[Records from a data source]
####
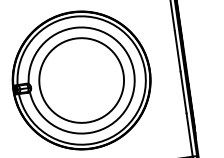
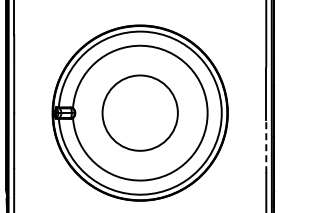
circle: (81, 79) -> (140, 112), size x0.7
line: (183, 92) -> (266, 146), solid -> dashed

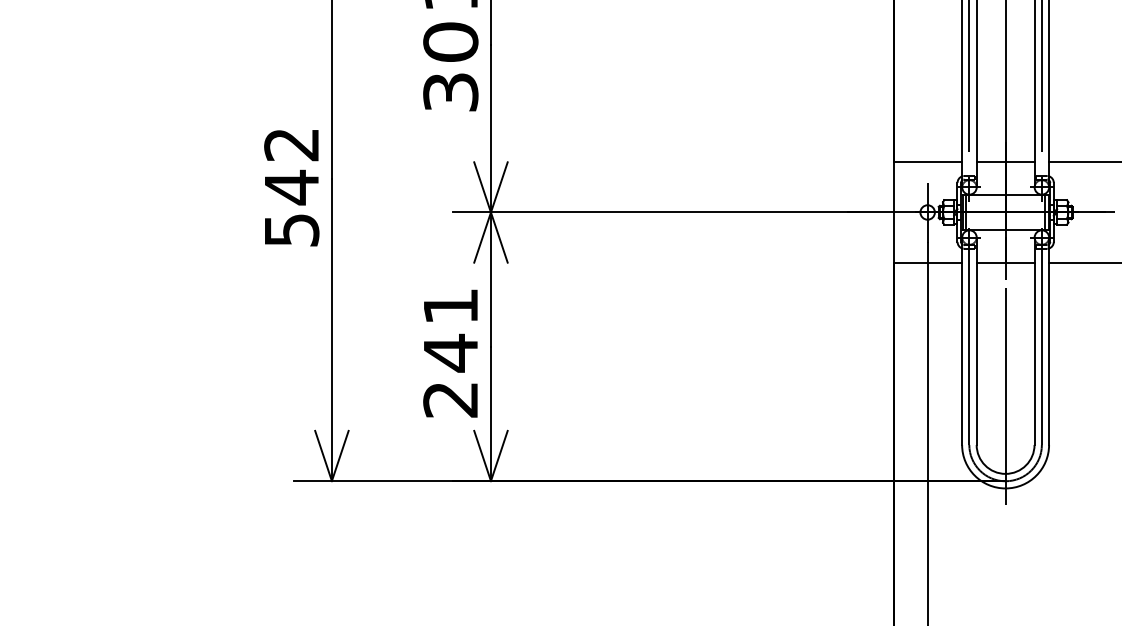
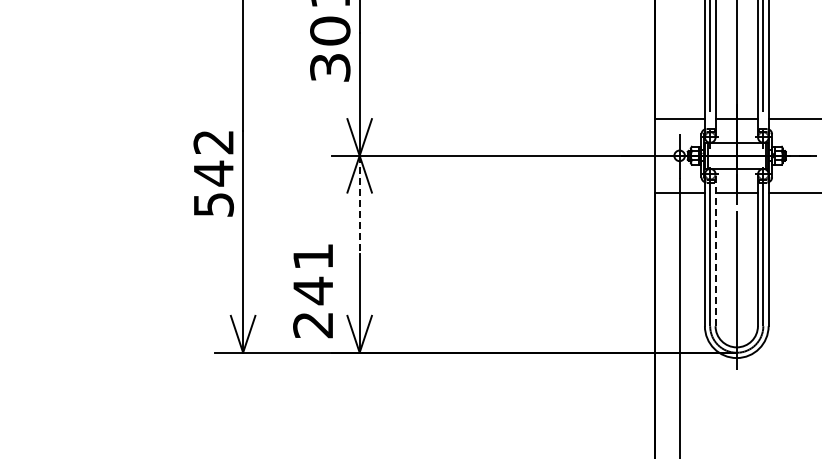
text: (291, 187) -> (213, 173), moved
line: (490, 280) -> (359, 205), solid -> dashed
line: (976, 341) -> (715, 250), solid -> dashed
text: (449, 353) -> (312, 291), moved

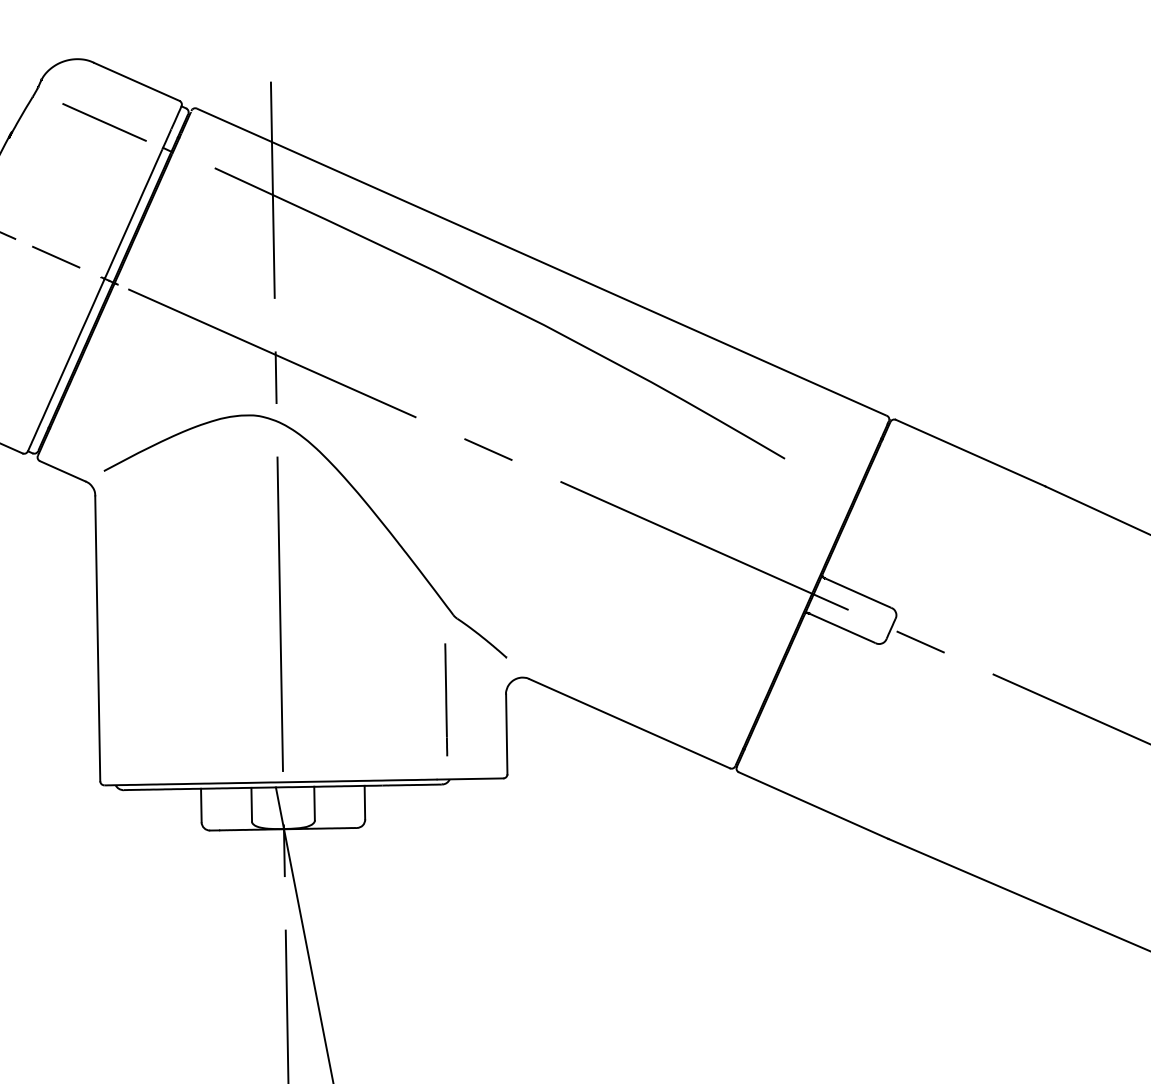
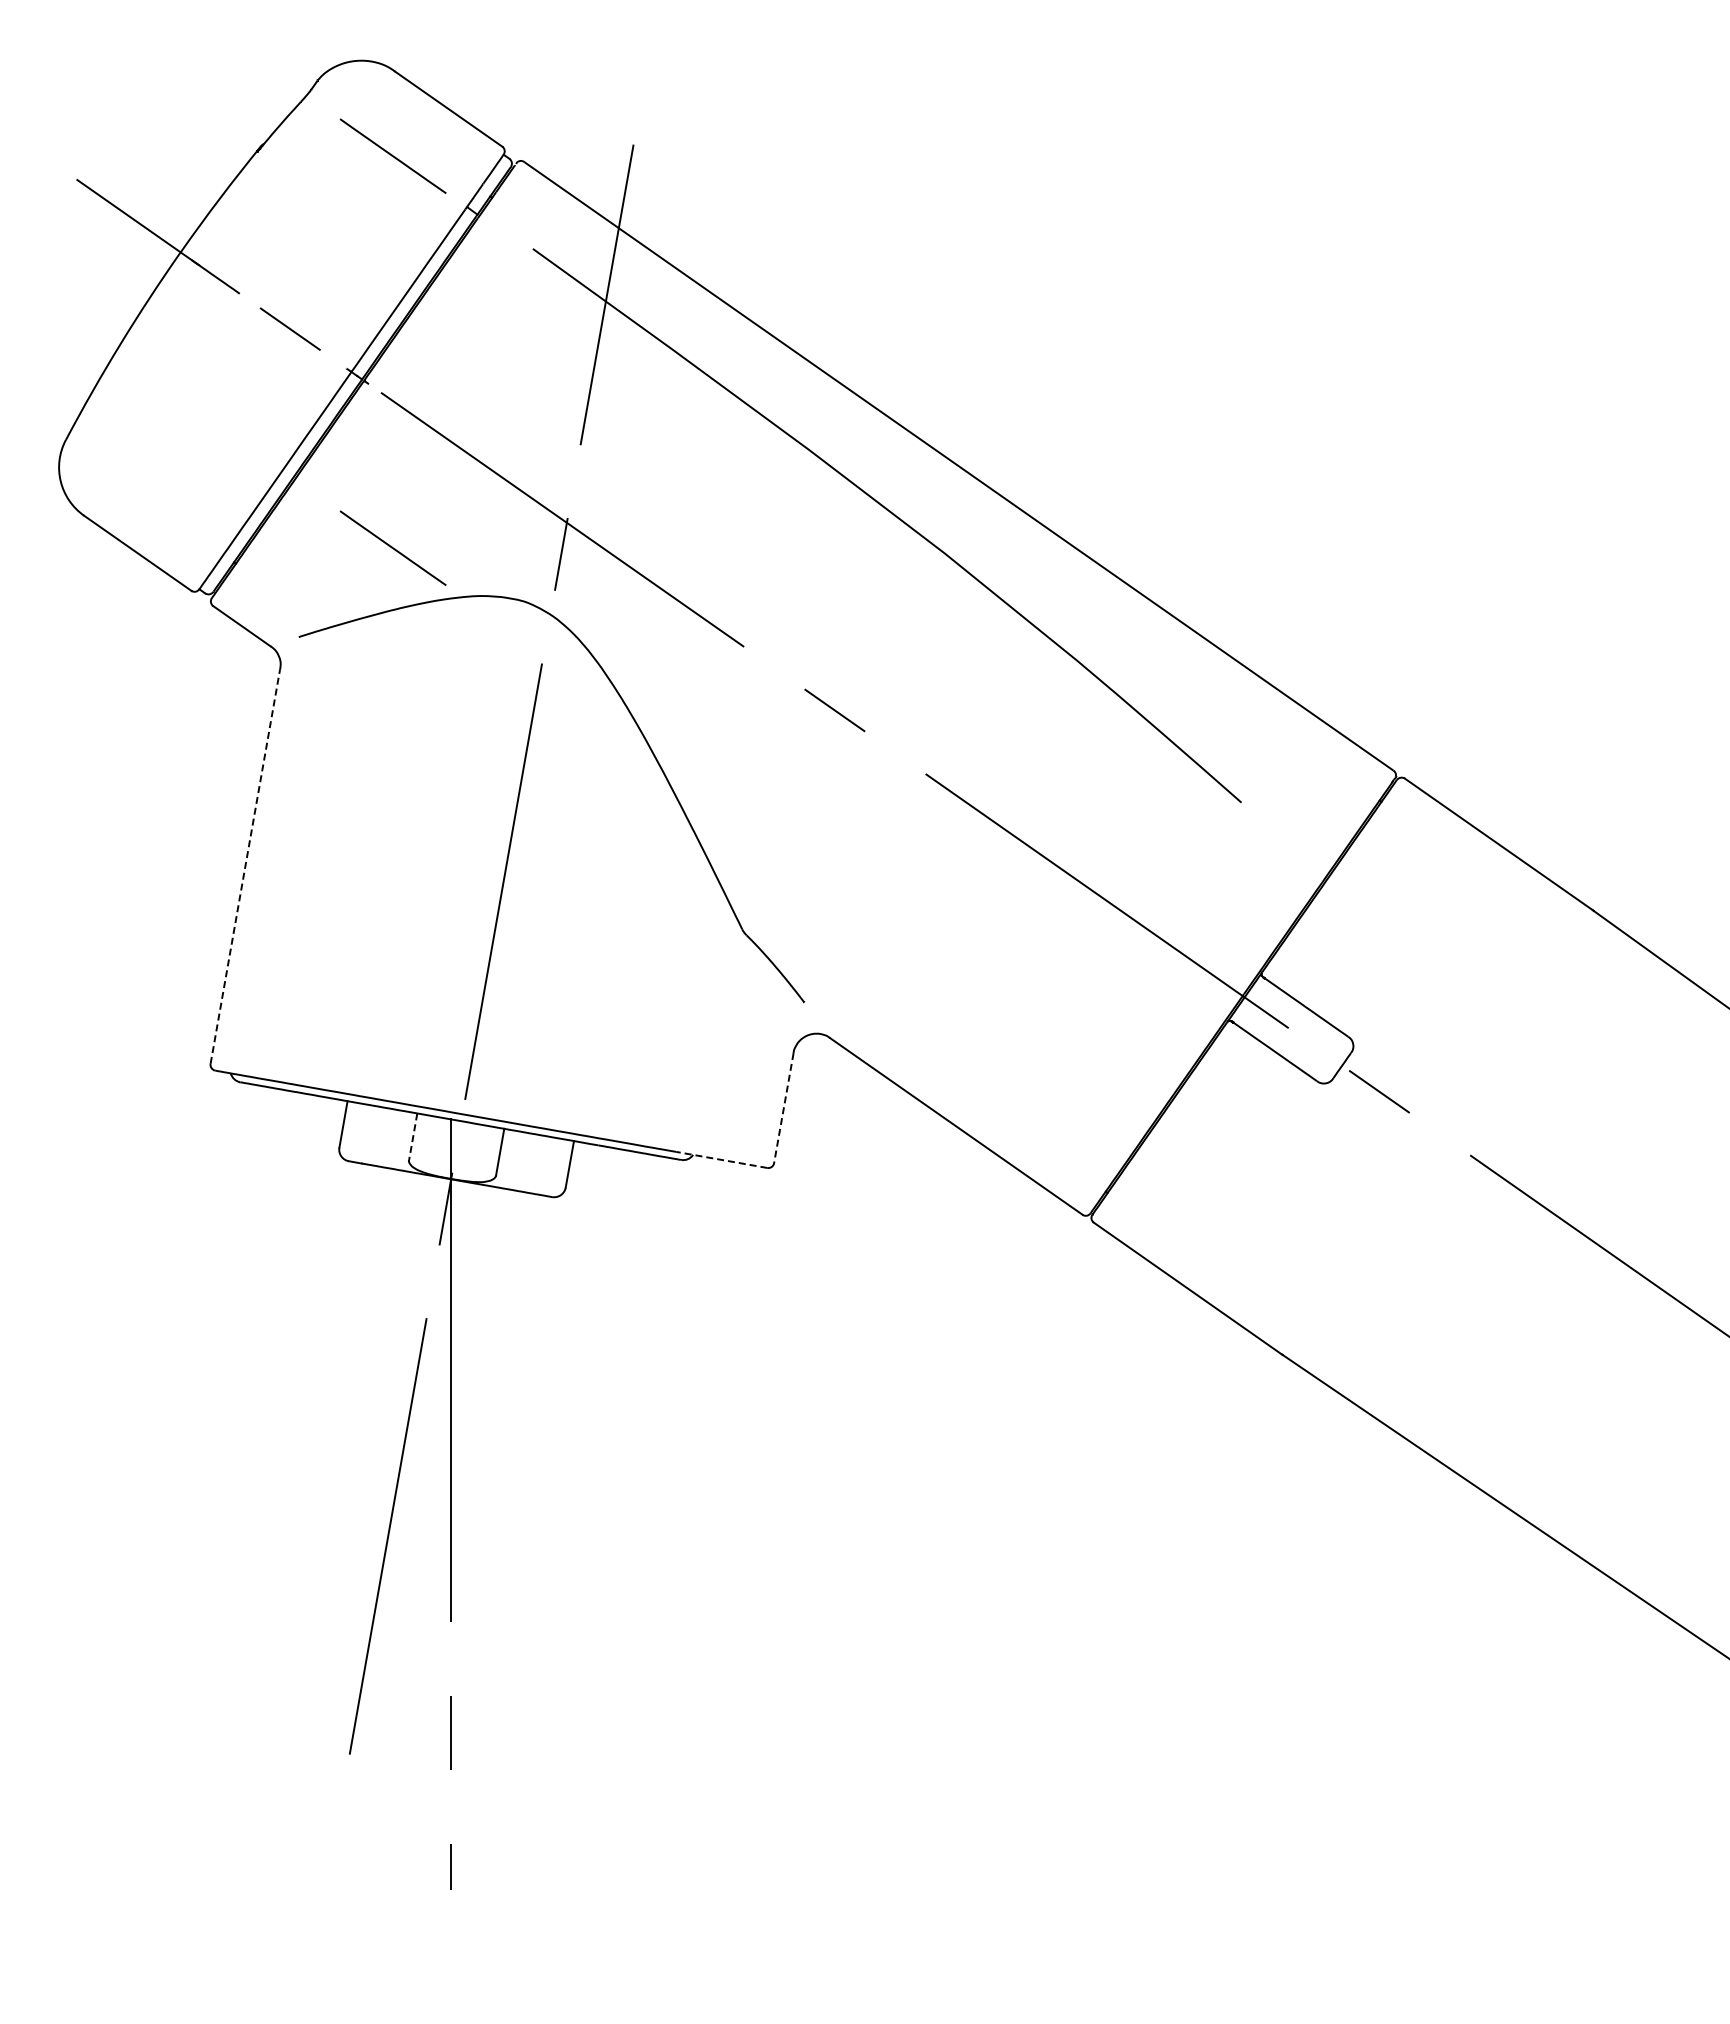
line: (157, 395) -> (392, 547), added
line: (97, 638) -> (245, 866), solid -> dashed
line: (446, 700) -> (709, 1044), removed
line: (506, 734) -> (783, 1108), solid -> dashed
line: (470, 778) -> (721, 1159), solid -> dashed
line: (251, 804) -> (413, 1136), solid -> dashed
####
PROBLEM STATEMENT:
What is wanted is the line containing "line: (506, 734)" and every line after it through the last line of the entries, printed exactly.

RESULT OF THE EXERCISE:
line: (506, 734) -> (783, 1108), solid -> dashed
line: (470, 778) -> (721, 1159), solid -> dashed
line: (251, 804) -> (413, 1136), solid -> dashed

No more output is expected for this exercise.